Editing Quotations. Three ellipsis points (periods with a single space before, between, and after each period) indicate material has been omitted within a sentence or at the end of a sentence. "The three-dot method is appropriate for most general works and many scholarly ones. . . Where necessary for fidelity to the original and ease of reading, these three may be preceded or followed--depending on where the omission occurs--by a comma, a semicolon, a question mark, or an exclamation point" (CMS 2003, 459).

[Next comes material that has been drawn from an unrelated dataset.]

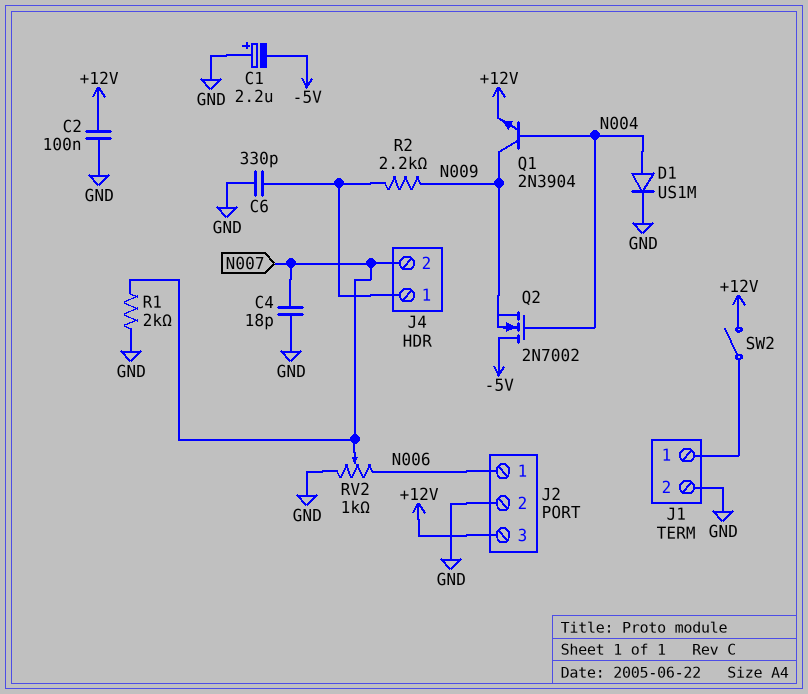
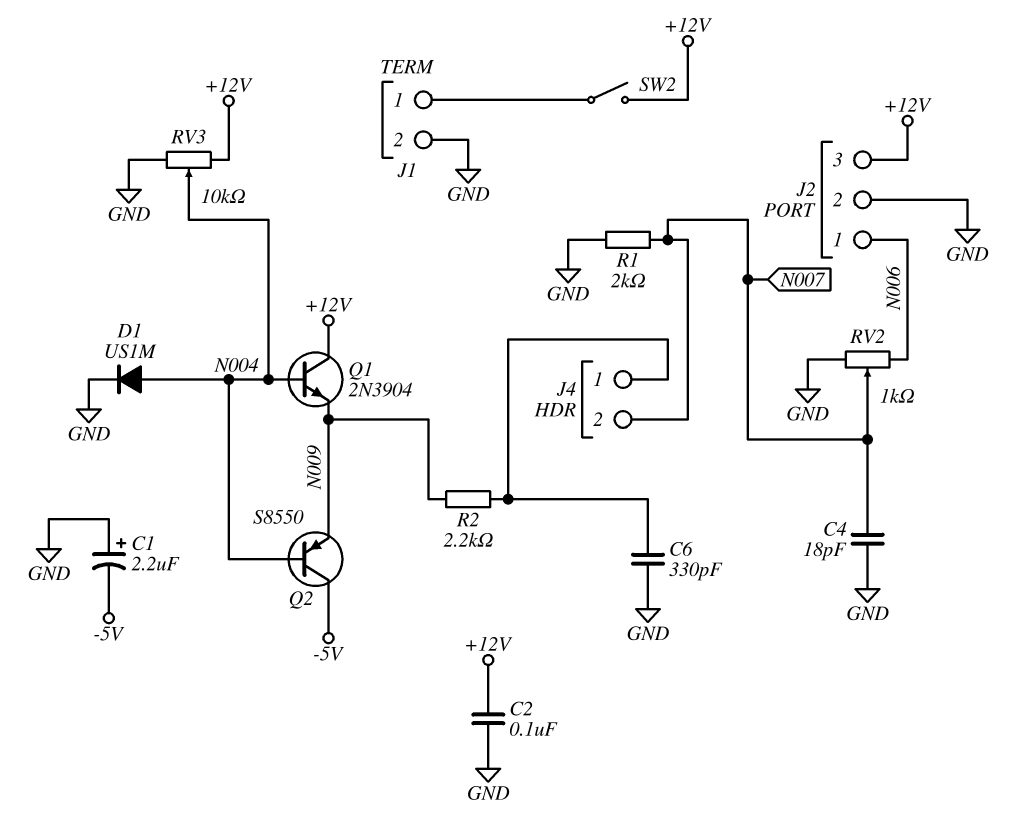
Q1: NPN 2N3904 (B N004, C N009, E +12V) -> NPN 2N3904 (B N004, C +12V, E N009)
Q2: NMOS 2N7002 (G N004, D -5V, S N009) -> PNP S8550 (B N004, C -5V, E N009)
RV3: none -> 10k (+12V, GND, wiper N004)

For example, if the original text reads: "Man's capacities have never been measured; nor are we to judge of what he can do by any precedents, so little has been tried" (Thoreau 1979, 11), to assure clarity it may be edited to read:

  1. Original punctuation retained (semicolon) and deleted (comma before so). The punctuation in the original, if any, is retained in the quote. "Man's capacities have never been measured; . . . so little has been tried" (Thoreau 1979, 11).
  2. Original punctuation retained. "If other punctuation occurs immediately before a word that is preceded by ellipsis points, that punctuation mark is placed before the word, with the usual intervening space" (Turabian 1996, 80). "Man's capacities have never been measured; nor are we to judge of what he can do . . . , so little has been tried" (Thoreau 1979, 11). The phrase "by any precedents" has been omitted, but the comma after the phrase is retained.
  3. End of a sentence deleted. When the quoted material ends in a complete sentence as edited it is not necessary to add ellipsis points even if the sentence continues in the original. "Man's capacities have never been measured; nor are we to judge of what he can do by any precedents" (Thoreau 1993, 11).

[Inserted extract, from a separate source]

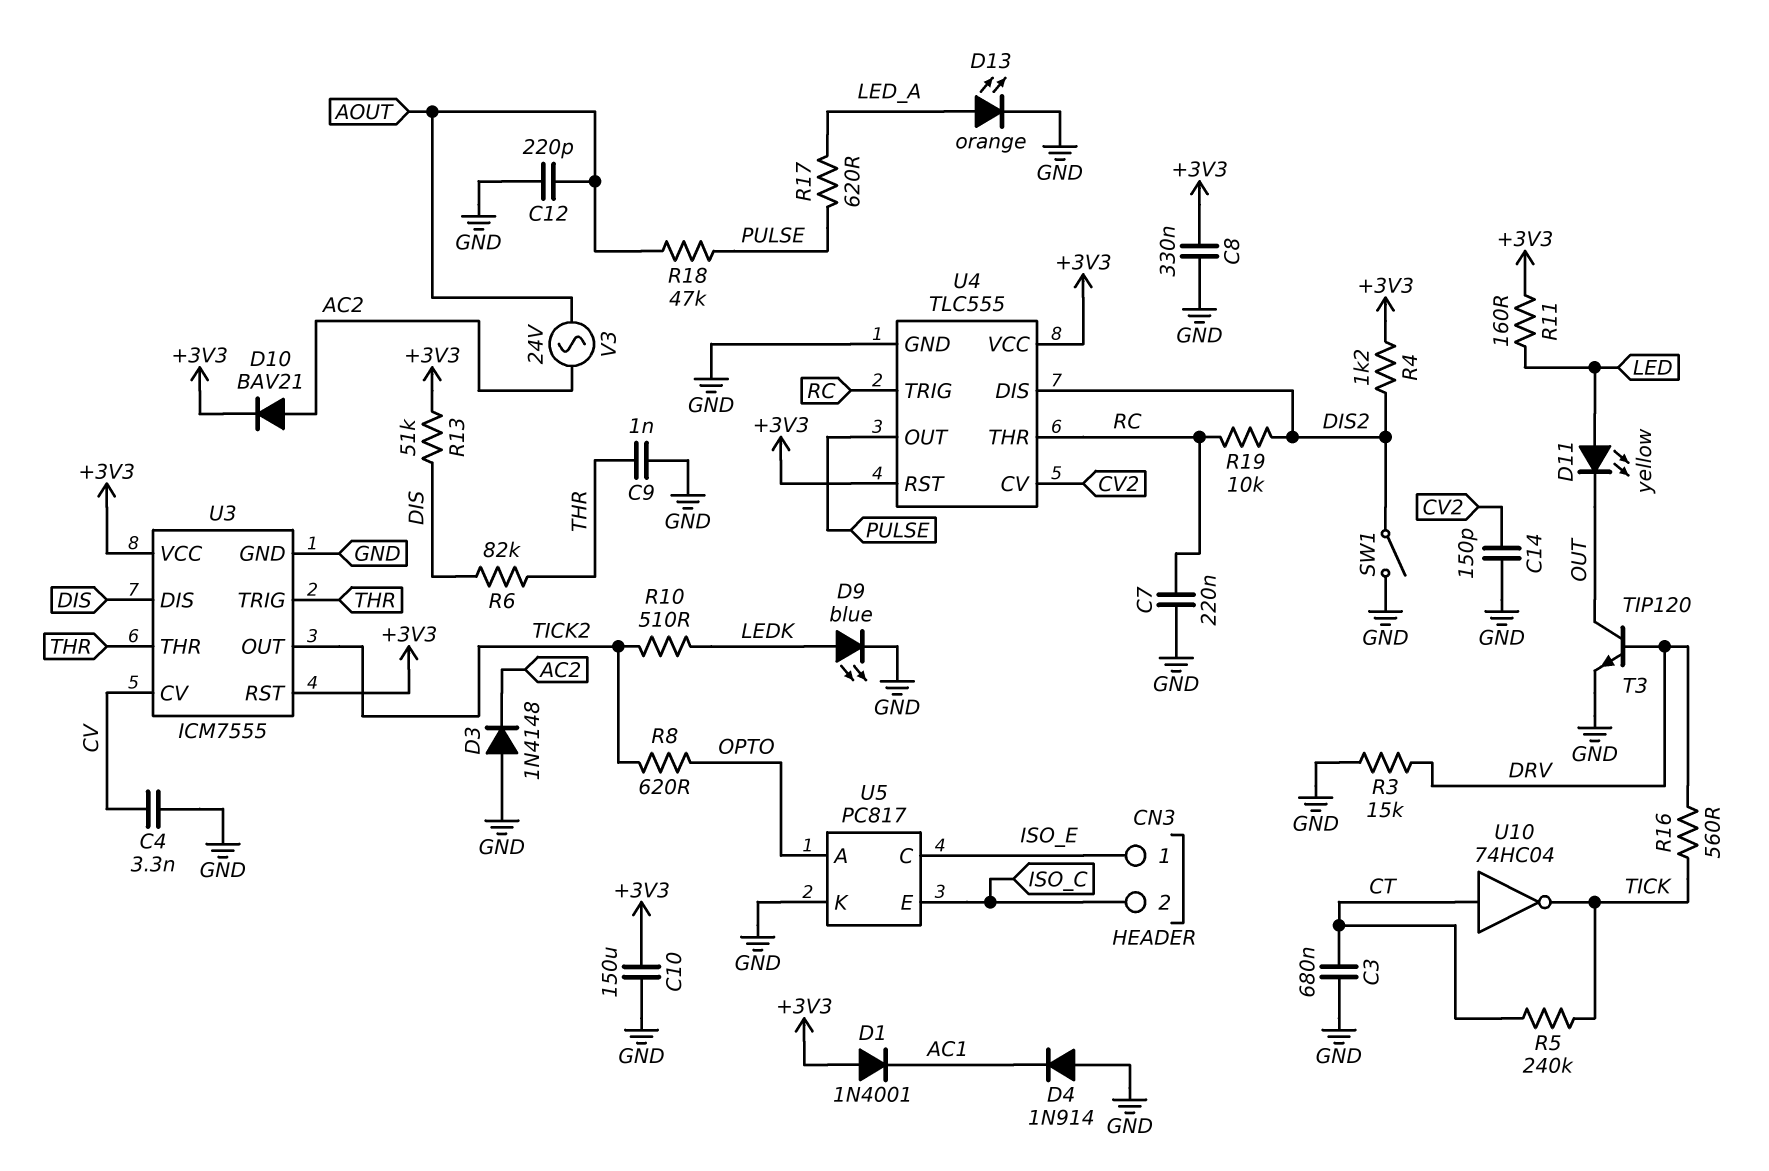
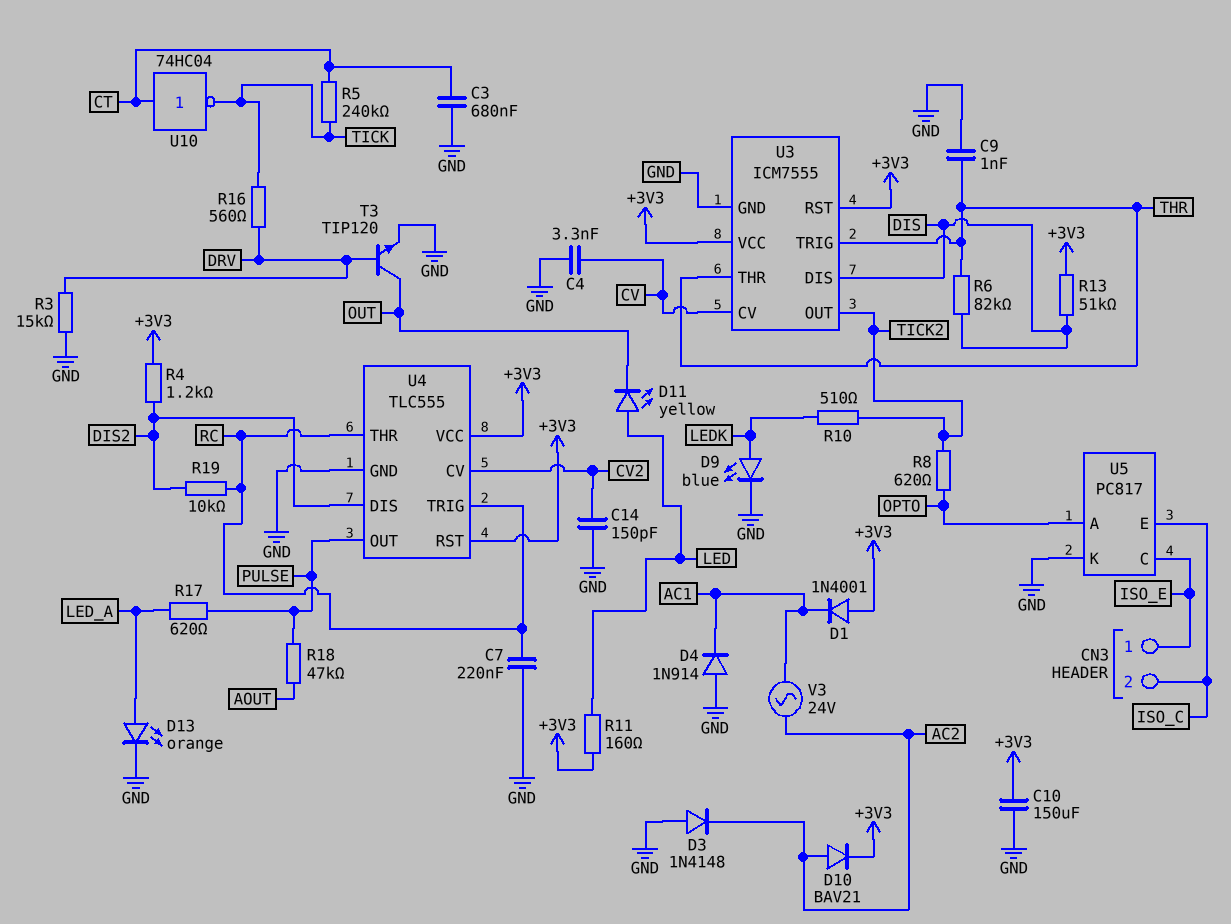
C8: 330nF (+3V3, GND) -> none
C12: 220pF (AOUT, GND) -> none
SW1: switch (DIS2, GND) -> none
V3: AC 24V (AC2, AOUT) -> AC 24V (AC1, AC2)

Ellipsis not required. "Ellipsis points are normally not used (1) before the first word of a quotation, even if the beginning of the original sentence has been omitted; or (2) after the last word of a quotation, even if the end of the original sentence has been omitted, unless the sentence as quoted [in the original] is deliberately incomplete" (CMS 2003, 459).

2.0 Chicago Page Formats (TOP)

The Chicago Manual of Style is focused on book publishing, so it has few instructions to offer for formatting papers. Turabian's Manual for Writers is the official guide to applying Chicago style to "term papers, theses, and dissertations."

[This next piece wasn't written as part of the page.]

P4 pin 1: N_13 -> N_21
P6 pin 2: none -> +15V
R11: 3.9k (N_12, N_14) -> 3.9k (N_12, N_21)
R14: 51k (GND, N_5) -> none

  1. Margins. "Nearly all papers in the United States are produced on standard pages of 8½ X 11 inches. Leave a margin of at least one inch on all four edges of the page. For a thesis or dissertation intended to be bound, you may need to leave a larger margin on the left side" (Turabian 2007, 374).
  2. Fonts. "Choose a . . . typeface designed for text, such as Times Roman or Palatino, and use it throughout. . . . For most papers use at least ten-point and preferably twelve-point type [smaller font for footnotes, table titles, and figure captions]" (Turabian 2007, 374).
  3. Indents. The standard indent is one-half inch. This applies to all indents: paragraphs, hanging indents in references, and block quotes.
  4. Paper. A 20 pound or 24 pound, high brightness (80+), paper works best. Avoid or photocopy lighter papers (16 pound or less) and textured papers such as erasable bond.
  5. Justification. "Set your word processor to left justify (with a 'ragged' right margin), and do not use its automated hyphenation feature" (Turabian 2007, 292). Only regular compound words should be hyphenated. Words hyphenated to wrap lines can be confusing, and are a proscribed by research journals.
  6. Spacing. "The text should be double-spaced except for block quotations, notes [and references], captions, and long headings [that wrap to two lines], which should be single spaced with a blank space between items" (Turabian 1996, 253). The latter is sometimes called block paragraph spacing.
  7. Page numbers for each page beginning a major section of a paper (the first text page, bibliography, notes, appendix) are placed at the bottom center of the page three-quarters of an inch from the page edge. Page numbers on other pages go in the upper right corner double spaced above the text.
  8. Page header. "For a class paper, [you may] include your last name, the date of the paper, or a designation such as 'First Draft'" (Turabian 2007, 376). A short title is a used in other styles.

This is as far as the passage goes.